The complexity of the problem increases further when considering countries such as India that do not have cold-chain logistics networks that meet vaccine requirements. Despite India’s network of 28,000 cold-chain units, none are capable of transporting vaccines below -25°Celsius. While India’s Serum Institute has licensed to manufacture AstraZeneca’s vaccine, which can reportedly be stored in standard refrigerated environments, even a regular vaccine cold chain poses major challenges.
Furthermore, security will undoubtedly become a significant concern that global authorities must address with a coordinated solution. According to the Pharmaceutical Security Institute, theft and counterfeiting of pharmaceutical products rose nearly 70% over the past five years. As with any valuable and scarce product, counterfeits will emerge. Suppliers and producers are actively working on innovative approaches to limit black-market interference. Corning, for example, is equipping vials with black-light verification to curb counterfeiting.
Clearly, this is a global problem that will require an unprecedented level of collaboration and coordination.
Disconnected information systems
While it is unreasonable to expect every country around the world will suddenly adopt a standard technology that would provide immediate, accurate and available information for everyone, it is not unreasonable to think that we can align on a standard taxonomy that can serve as a Rosetta Stone for collaboration.
A shared view of the situation (inventory, raw materials, delivery, defects) will provide every nation with the necessary information to make life-saving decisions, such as resource pooling, stock allocations and population coverage.
By allowing one central authority, such as the World Health Organization, to organize and align global leaders to a single collaboration standard, such as GS1, and a standard sharing protocol, such as DSCSA, then every supply chain participant will have the ability to predict, plan and execute in a way that maximises global health.
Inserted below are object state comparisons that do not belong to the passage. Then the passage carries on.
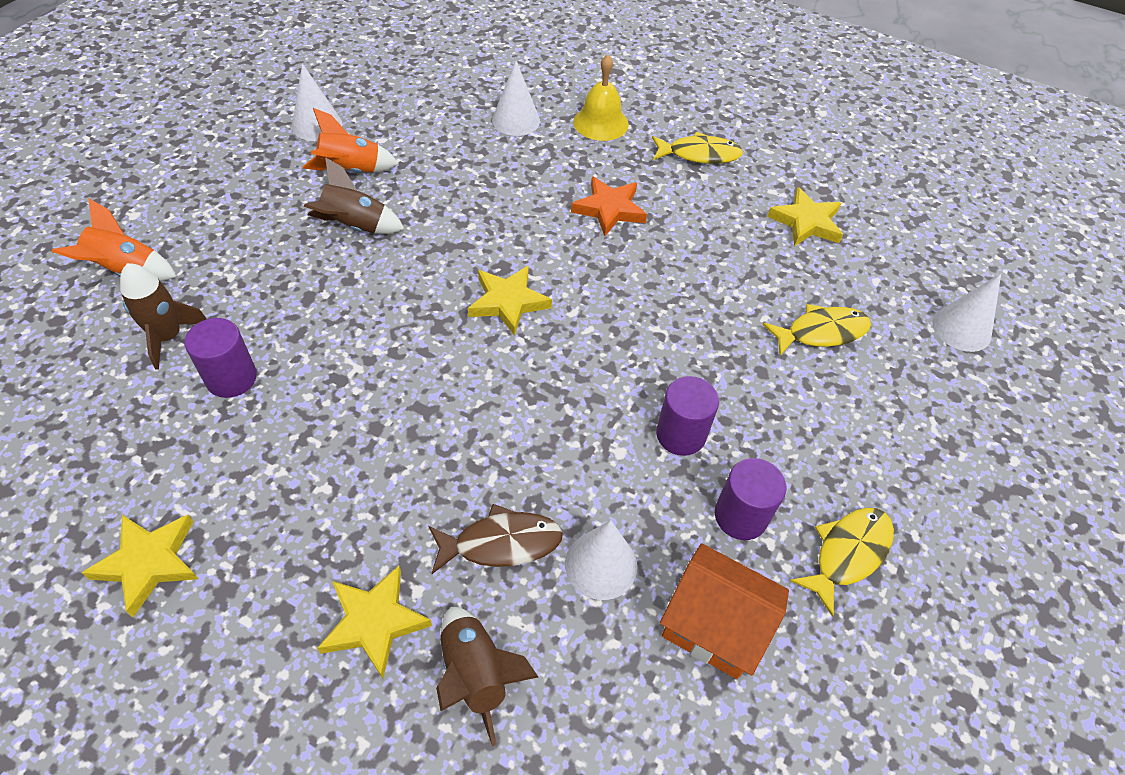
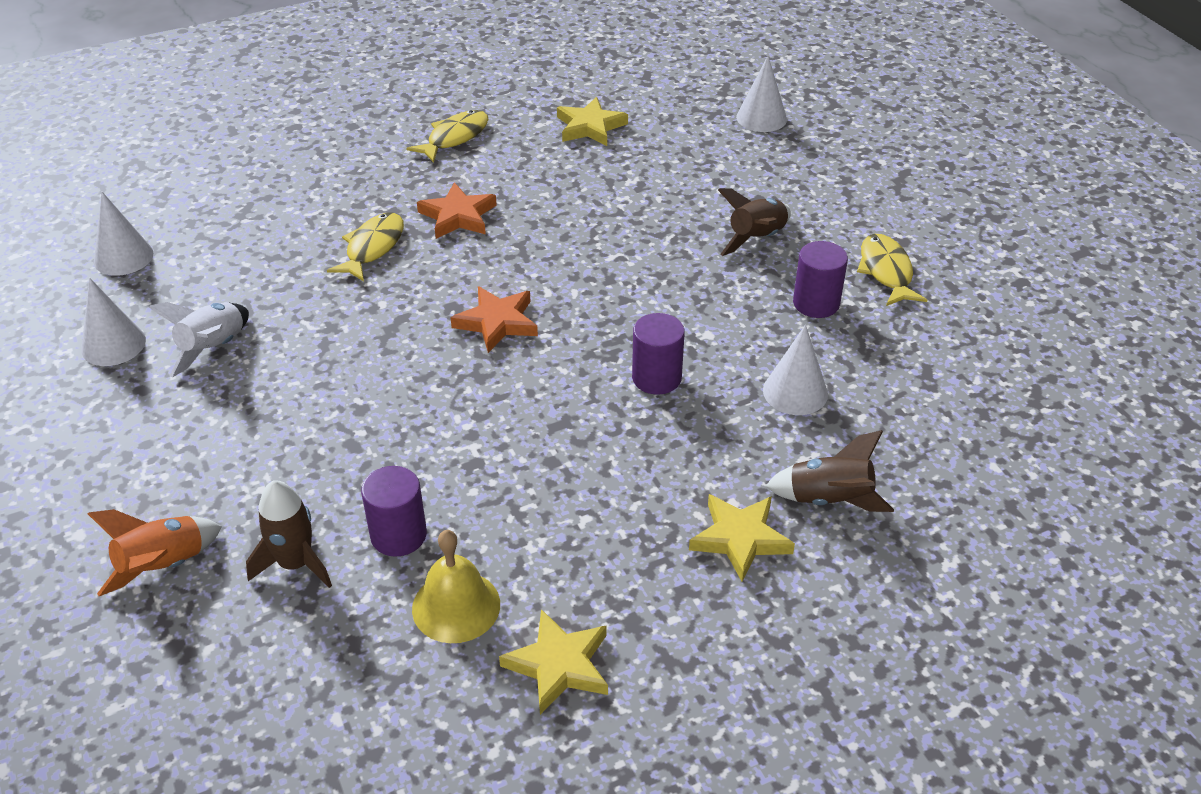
camera: 50 degrees left, 10 degrees down
(351, 171) = (213, 348): orange rocket -> white rocket
(355, 226) = (295, 377): brown rocket -> brown rocket (757, 239)
(501, 543) = (731, 436): brown fish -> none
(508, 302) = (497, 322): yellow star -> orange star
(516, 120) = (280, 215): white cone -> white cone (123, 257)
(600, 123) = (348, 169): yellow bell -> yellow bell (456, 606)
(680, 434) = (722, 295): purple cylinder -> purple cylinder (656, 378)
(713, 626) = (887, 361): orange house -> none
(821, 332) = (700, 179): yellow fish -> yellow fish (372, 247)

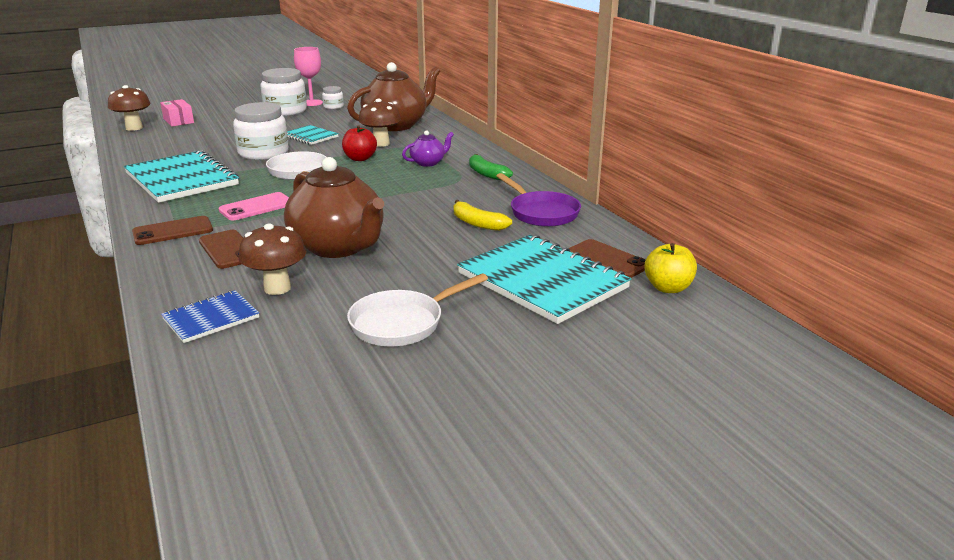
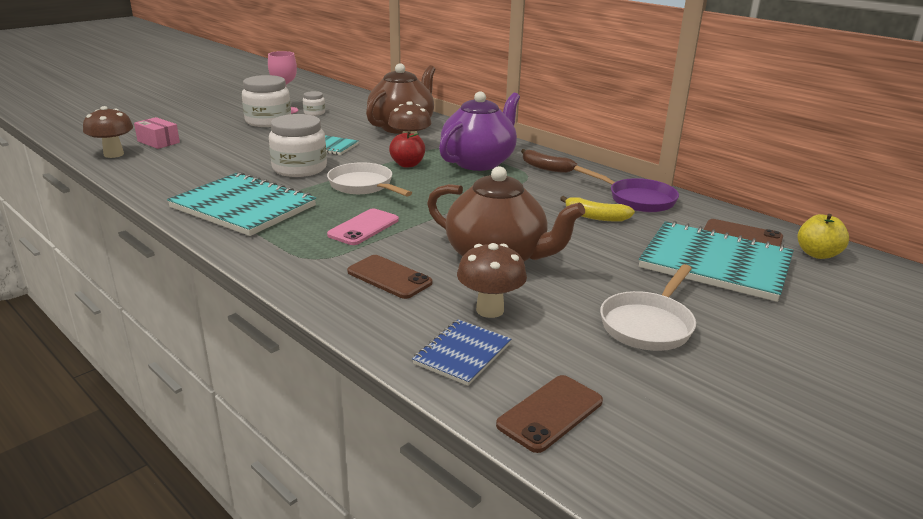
camera: 20 degrees left, 0 degrees up
(173, 231) = (304, 266): brown phone -> brown phone (550, 413)
(428, 163) = (479, 162): purple teapot -> purple teapot, size x2.13
(486, 174) = (545, 167): green banana -> brown banana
Political influence and social equality
As if we don’t have enough stress and churn in today’s geopolitical environment, we must now include the challenge of “vaccine nationalism.” While this might not appear to be a supply chain problem, per se, it is a critical challenge that will hinge on supply chain capabilities.
In response to the critical supply issues the world experienced with SARS-CoV-2, the World Health Organization, Gavi, the Vaccine Alliance and the Coalition for Epidemic Preparedness Innovations (CEPI) formed Covax: a coalition dedicated to equitable distribution of 2 billion doses of approved vaccines to its 172 member countries. Covax is currently facilitating a purchasing pool and has made commitments to buy massive quantities of approved vaccines when they become available.
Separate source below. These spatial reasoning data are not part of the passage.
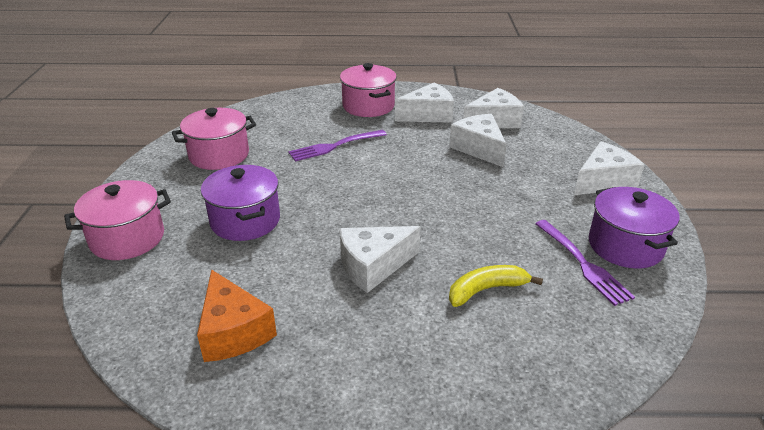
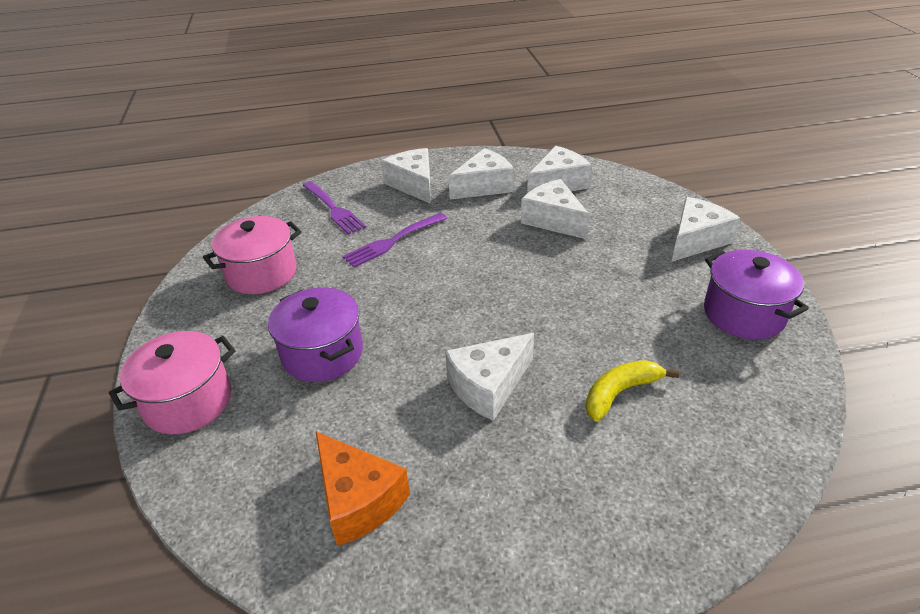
camera: 10 degrees left, 5 degrees up
(368, 106) = (413, 184): pink pot -> white cheese
(582, 263) = (707, 342): purple fork -> purple fork (333, 209)

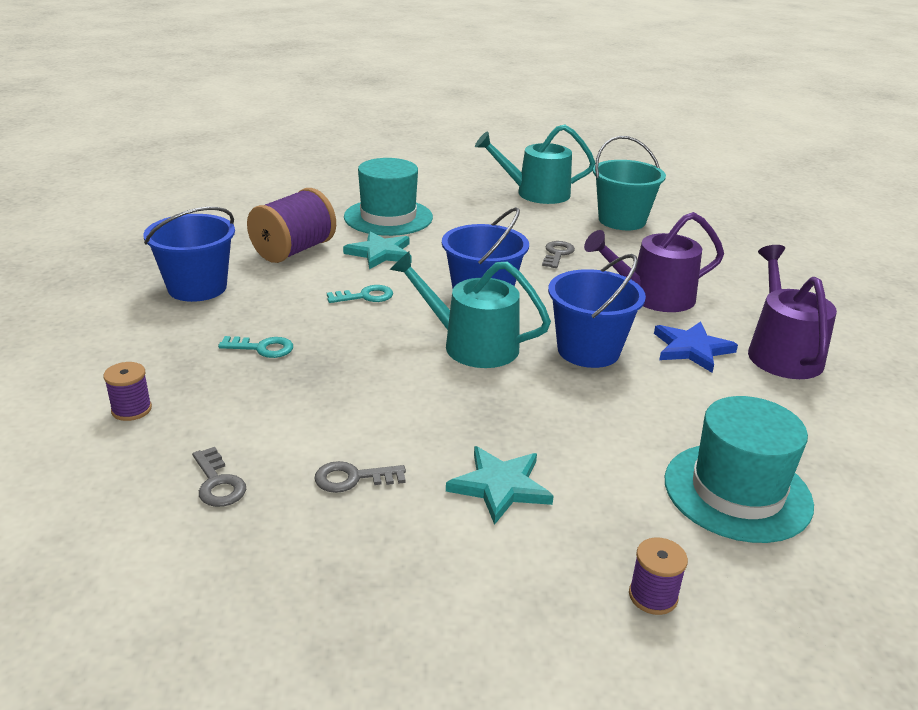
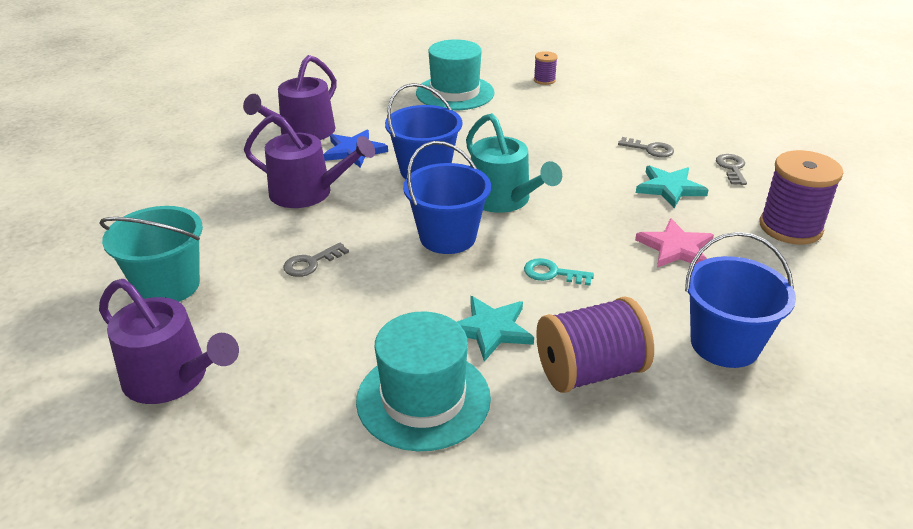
camera: 145 degrees left, 5 degrees up
(131, 409) = (790, 227): purple spool -> purple spool, size x2.03
(262, 348) = (675, 248): turquoise key -> pink star
(500, 486) = (571, 125): turquoise star -> turquoise star (669, 188)
(536, 193) = (172, 378): turquoise watering can -> purple watering can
However, several political powerhouse countries, such as the United States and Russia, are not participating. Instead, they are striking bilateral deals with drug manufacturers – essentially, competing with the rest of the world to secure a national supply. Allocating scarce resources is never easy, but when availability could mean the difference between life and death, it becomes almost impossible.
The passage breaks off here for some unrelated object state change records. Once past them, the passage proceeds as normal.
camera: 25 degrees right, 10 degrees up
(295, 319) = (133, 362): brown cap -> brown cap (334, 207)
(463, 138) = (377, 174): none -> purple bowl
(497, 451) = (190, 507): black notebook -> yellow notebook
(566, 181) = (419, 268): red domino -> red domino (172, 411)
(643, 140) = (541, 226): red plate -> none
Global production, distribution and social equality present dependent yet conflicting realities that will demand global supply chains provide complete transparency and an immutable chain of custody imperative to vaccine distribution.
The technology is available today – we just need to use it. We have the ability to track every batch, pallet, box, vile and dose along the supply chain. We have the ability to know with absolute certainty that the vaccine is approved, where and when it was manufactured, how it was handled and whether it was compromised at any point in the supply chain. Modern blockchain technologies should be applied so that every nation, institution, regulator, doctor and patient can have confidence in knowing that they are making an impact in eradicating COVID-19.